Device Lending¶
Device Lending allows you to share PCIe devices in a cluster by lending local PCIe devices and borrowing them on other nodes. The borrower uses the native PCIe drivers meaning that unmodified software running on one node can gain access to PCIe devices physically located in another node.
System Requirements¶
You must have a Dolphin cluster with a topology supported by SmartIO.
The cluster nodes must follow the platform requirements and the lender must support peer-to-peer.
The cluster nodes must run a supported operating system.
The nodes must have a large enough NTB prefetchable size.
Enabling IOMMU is recommended.
eXpressWare Installation¶
When installing eXpressWare, make sure to request installation of SmartIO,
either interactively or by passing the --enable-smartio argument. Please refer
to the installation guide for more details.
Lending Devices to the Pool¶
The devices that are going to be shared must be added and made available with
smartio_tool add and smartio_tool available. The lender
must also be connected to all the borrowers with smartio_tool connect.

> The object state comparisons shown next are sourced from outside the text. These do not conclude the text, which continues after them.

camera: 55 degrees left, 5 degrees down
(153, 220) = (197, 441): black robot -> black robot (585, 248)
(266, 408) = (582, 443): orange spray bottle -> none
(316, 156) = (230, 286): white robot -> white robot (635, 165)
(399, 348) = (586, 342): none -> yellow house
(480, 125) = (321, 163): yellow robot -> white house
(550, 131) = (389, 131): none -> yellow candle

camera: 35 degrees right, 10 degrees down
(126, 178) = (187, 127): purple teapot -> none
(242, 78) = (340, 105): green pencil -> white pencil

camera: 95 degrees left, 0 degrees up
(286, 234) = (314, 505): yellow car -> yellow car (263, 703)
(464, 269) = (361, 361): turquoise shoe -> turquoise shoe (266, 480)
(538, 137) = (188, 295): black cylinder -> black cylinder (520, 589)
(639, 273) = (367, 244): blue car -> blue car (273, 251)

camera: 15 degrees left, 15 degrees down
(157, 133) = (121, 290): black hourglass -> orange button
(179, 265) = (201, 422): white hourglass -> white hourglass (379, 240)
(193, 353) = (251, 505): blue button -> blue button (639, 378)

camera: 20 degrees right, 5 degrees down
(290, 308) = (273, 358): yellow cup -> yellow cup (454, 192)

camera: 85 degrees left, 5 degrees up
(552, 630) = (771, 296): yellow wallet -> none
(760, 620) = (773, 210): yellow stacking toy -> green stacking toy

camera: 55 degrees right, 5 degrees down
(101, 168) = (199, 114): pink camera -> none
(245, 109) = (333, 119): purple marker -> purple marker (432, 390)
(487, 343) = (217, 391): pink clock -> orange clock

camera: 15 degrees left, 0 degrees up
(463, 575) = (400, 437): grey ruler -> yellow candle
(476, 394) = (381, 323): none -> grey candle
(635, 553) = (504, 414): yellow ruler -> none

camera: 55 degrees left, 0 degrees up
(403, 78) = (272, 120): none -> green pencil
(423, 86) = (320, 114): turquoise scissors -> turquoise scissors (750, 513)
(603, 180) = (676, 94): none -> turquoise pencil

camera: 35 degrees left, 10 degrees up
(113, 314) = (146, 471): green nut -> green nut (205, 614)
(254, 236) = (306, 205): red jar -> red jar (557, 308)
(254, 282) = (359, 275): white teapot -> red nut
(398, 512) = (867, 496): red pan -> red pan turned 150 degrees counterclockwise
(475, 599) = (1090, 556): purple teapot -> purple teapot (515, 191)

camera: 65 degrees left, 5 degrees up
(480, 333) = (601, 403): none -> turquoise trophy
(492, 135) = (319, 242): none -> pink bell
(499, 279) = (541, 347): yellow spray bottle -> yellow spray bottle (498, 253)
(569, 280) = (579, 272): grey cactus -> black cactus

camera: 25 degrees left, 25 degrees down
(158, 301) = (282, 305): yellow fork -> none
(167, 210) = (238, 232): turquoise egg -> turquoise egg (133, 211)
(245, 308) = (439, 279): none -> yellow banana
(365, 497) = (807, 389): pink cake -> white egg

See Lending Local Devices for more details.
Borrowing devices from the Pool¶
Devices in the pool can be borrowed by nodes to be used like a local device.
You can list the available devices with smartio_tool list and then
borrow a device with smartio_tool borrow. See Using Native Device Drivers for
more details.
Hint
NVIDIA GPUs (and other devices) can utilize peer-to-peer transfers between GPUs to acheive optimal latency and bandwidth. Using SmartIO, devices can even perform peer-to-peer transfers to other devices in the cluster. If your application uses peer-to-peer you should make sure to enable peer-to-peer between the devices in SmartIO. Refer to PCIe peer-to-peer for how to enable P2P.
Using devices¶
After borrowing the devices will operate as a local PCIe device. This means that you can use it the same way you would use a local device. For example, an NVMe drive can be mounted and an NVIDIA GPU can be used to run cuda applications.